Will already means want in English. That's the deontic sense of will; its epistemic sense of 'expected future' is what's often called "the future tense". But like all modal auxiliary verbs, will has several senses. The deontic sense of will as 'want to, be willing to' can be found in if-clauses, where the epistemic sense of will is not allowed, but the deontic is OK:
- *If he will come today, it's OK (ungrammatical epistemic: should use comes)
- If he'll sign the documents, it's OK (grammatical deontic = 'if he is willing to sign')
In German, where modal auxiliaries are inflected and have infinitives and participles, they are not used to represent the future like will is. German uses the verb werden 'become' for its future construction. The German modal auxiliary that's cognate to English will (both come from the same prehistoric root) is wollen, which simply means 'want'. So Ich will gehen doesn't mean 'I will go' but rather 'I wanna go'; the way you'd say 'I will go' is Ich werde gehen.
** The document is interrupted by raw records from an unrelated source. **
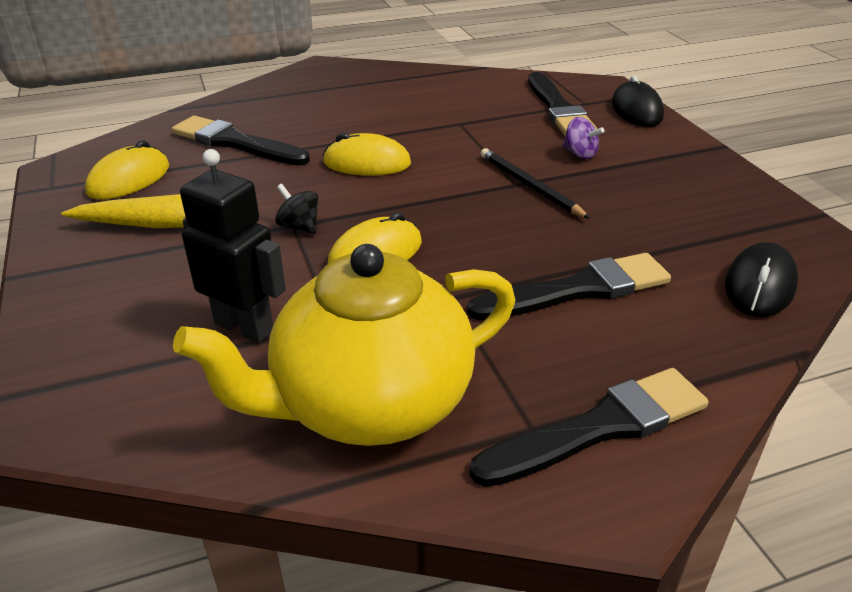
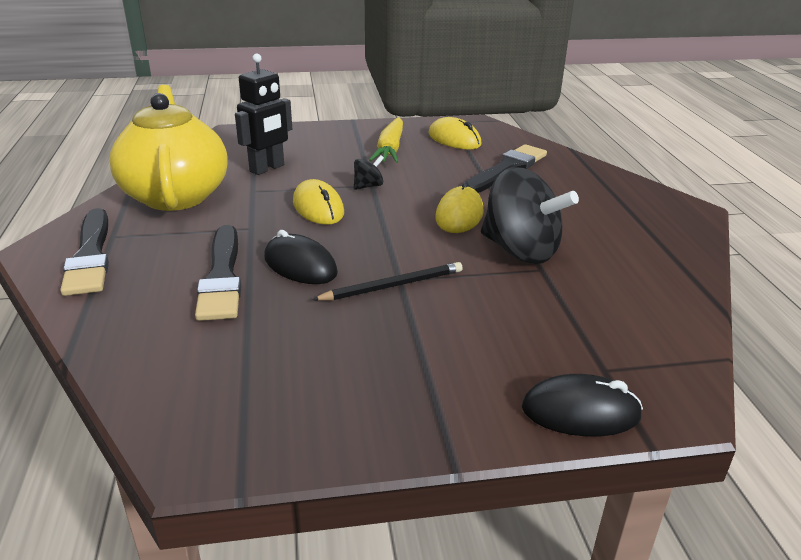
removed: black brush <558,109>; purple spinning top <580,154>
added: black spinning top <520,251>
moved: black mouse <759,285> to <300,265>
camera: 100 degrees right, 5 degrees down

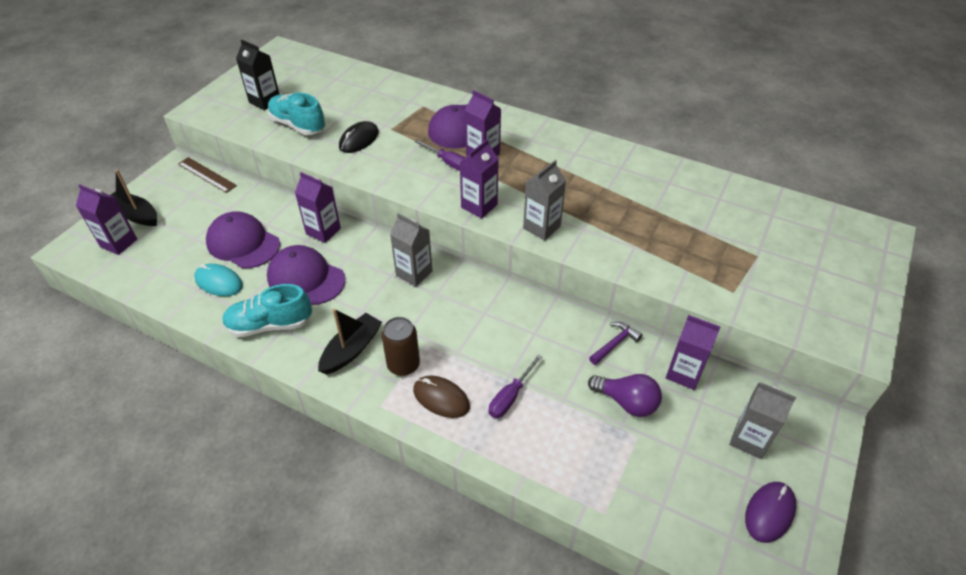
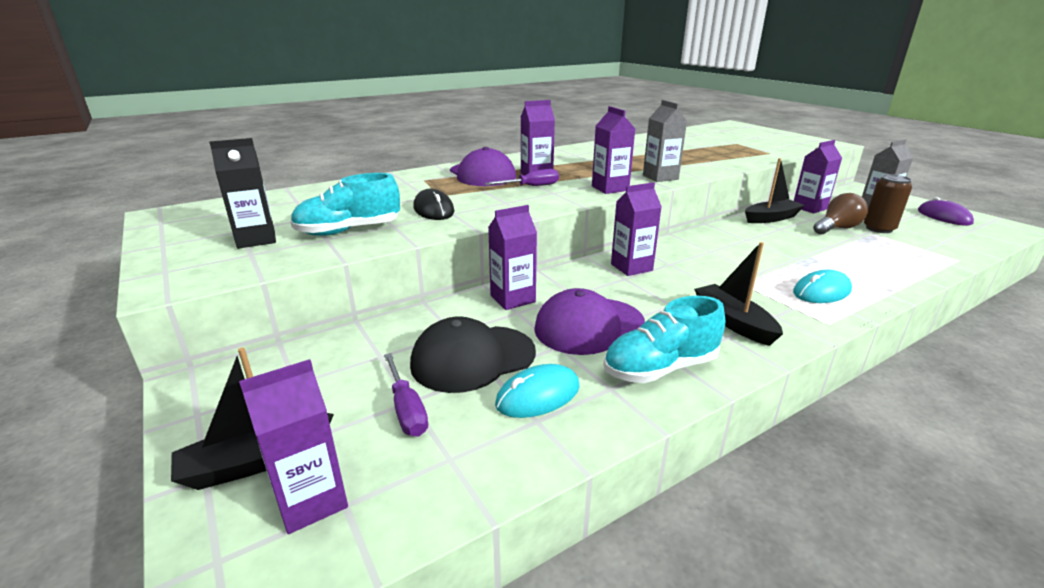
removed: brown ruler <207,175>
moved: brown can <403,365> to <879,229>; purple screwdriver <510,396> to <406,409>
replaced: purple hammer <615,343> to black boat <771,218>
recoloured: purple cap <243,243> to black cap <473,358>; grey carton <414,273> to purple carton <631,267>; brown mouse <441,398> to turquoise mouse <821,291>; purple light bulb <627,402> to brown light bulb <837,228>
turned: turquoise shoe <270,325> = <660,368> 45 degrees clockwise
camera: 60 degrees left, 20 degrees down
There is also a verb will which refers to magical, theological, political, or mystical results achieved by mental (or magical, theological, political, or mystical) means. You see this in the reports of the First Crusade in 1096 CE, with the slogan Deus le veult, or 'God wills it'. The present participle of this inflected verb will, willing, is often used in constructions like be willing to
VP referring to potential agreement.
So, to answer the question, there are some occasions where will and want can both occur in the same place without much difference in meaning. But not usually, because they're different types of verbs and follow different grammar rules -- the modal will hasta be followed by an infinitive, for instance, but the verb want doesn't; and want has tensed and participial verb forms, whereas will doesn't.